Il cuore della trasformazione risiede proprio nel Liquid Glass, il quale influisce in maniera significativa sull’aspetto delle icone, che appaiono rinnovate e dotate di un innovativo strato di trasparenza; una scelta che ne permette l’adattamento automatico, e quindi dinamico, tra la modalità chiara e quella scura senza soluzione di continuità. Non solo: tutti gli sfondi fotografici ottengono degli effetti tridimensionali, particolarmente evidenti quando la schermata di blocco è attiva e si muove fisicamente lo smartphone. Per attivare questa particolare profondità, definita “Scena spaziale”, è necessario personalizzare lo sfondo del dispositivo, selezionare un’immagine dalla galleria personale e abilitare l’opzione dedicata.

Parallelamente, anche macOS Tahoe viene descritto da Apple come un aggiornamento epocale, sebbene le sue funzionalità fossero in gran parte già note.

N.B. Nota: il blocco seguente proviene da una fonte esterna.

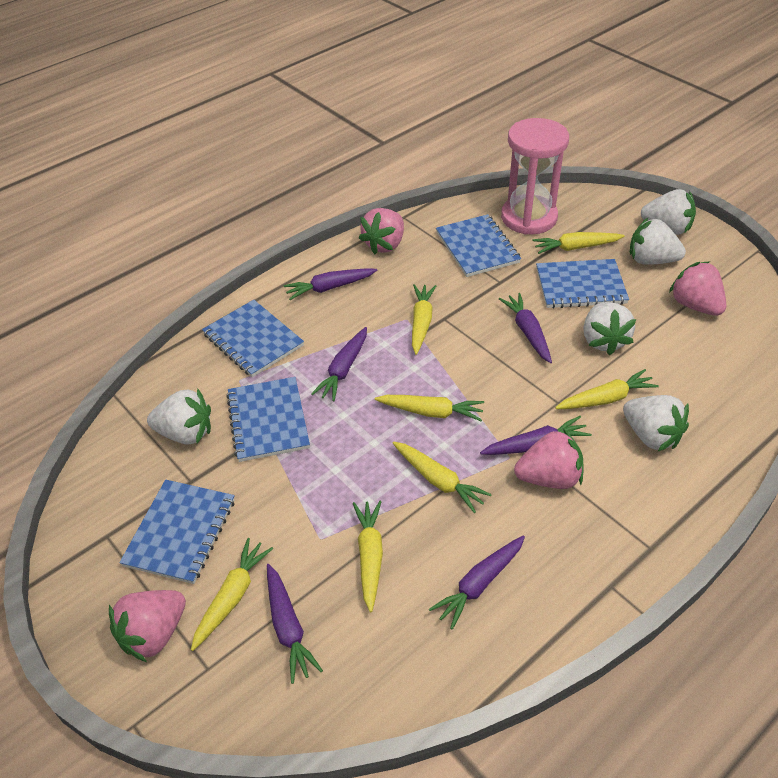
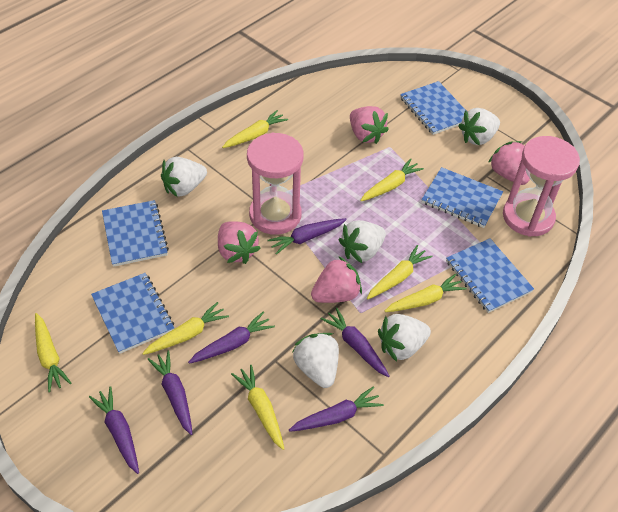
pink hourglass: 1 -> 2

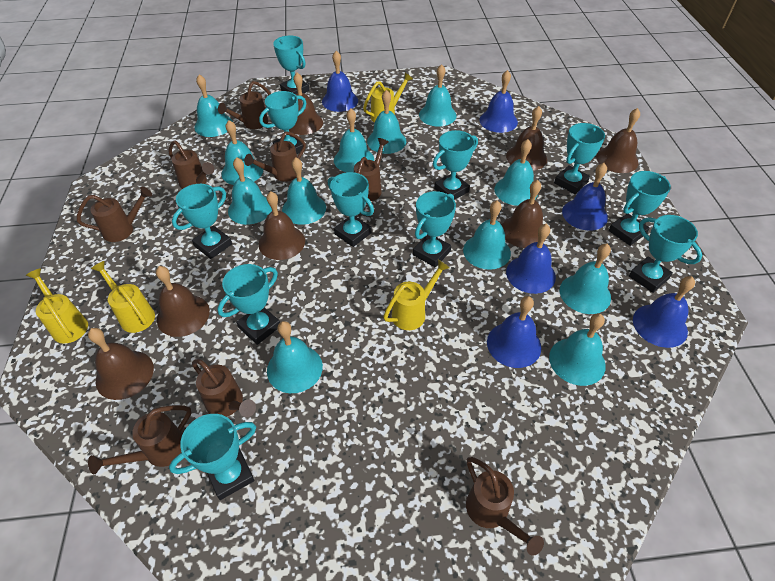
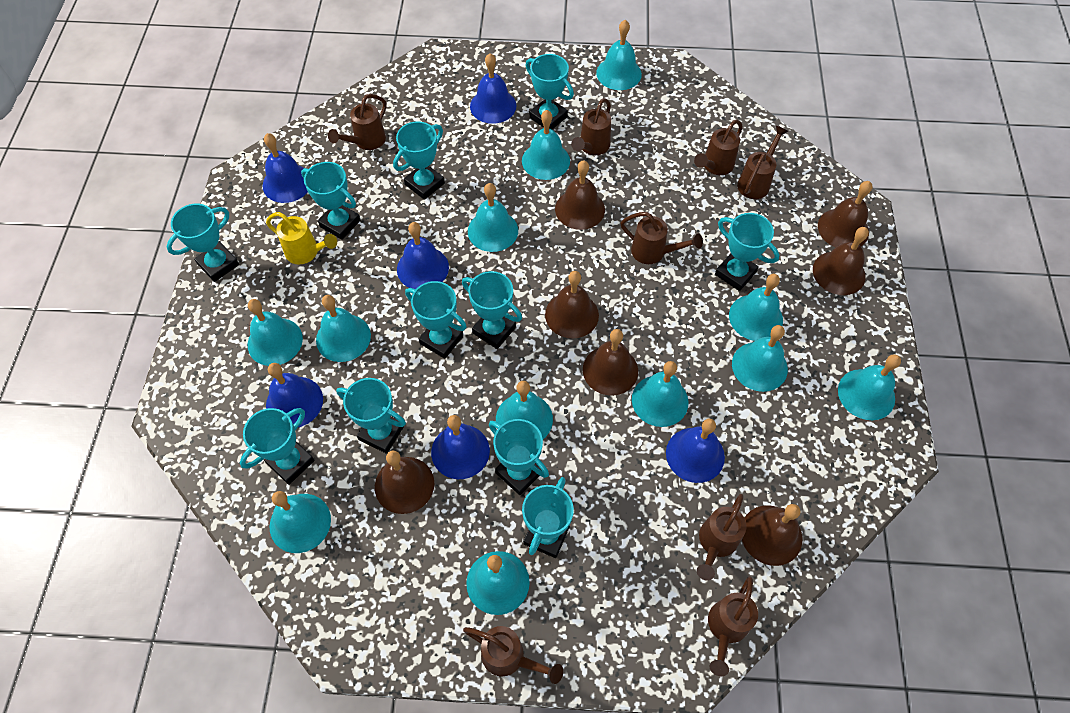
yellow watering can: 4 -> 1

Il sistema, gratuito e disponibile per l’installazione da qualche giorno, condivide le stesse fondamenta estetiche del collega mobile, presentandosi con un aspetto che la società di Cupertino definisce “più espressivo e piacevole, ma al tempo stesso familiare”. Questo approccio coerente suggerisce una volontà precisa di unificare l’esperienza d’uso attraverso i diversi dispositivi.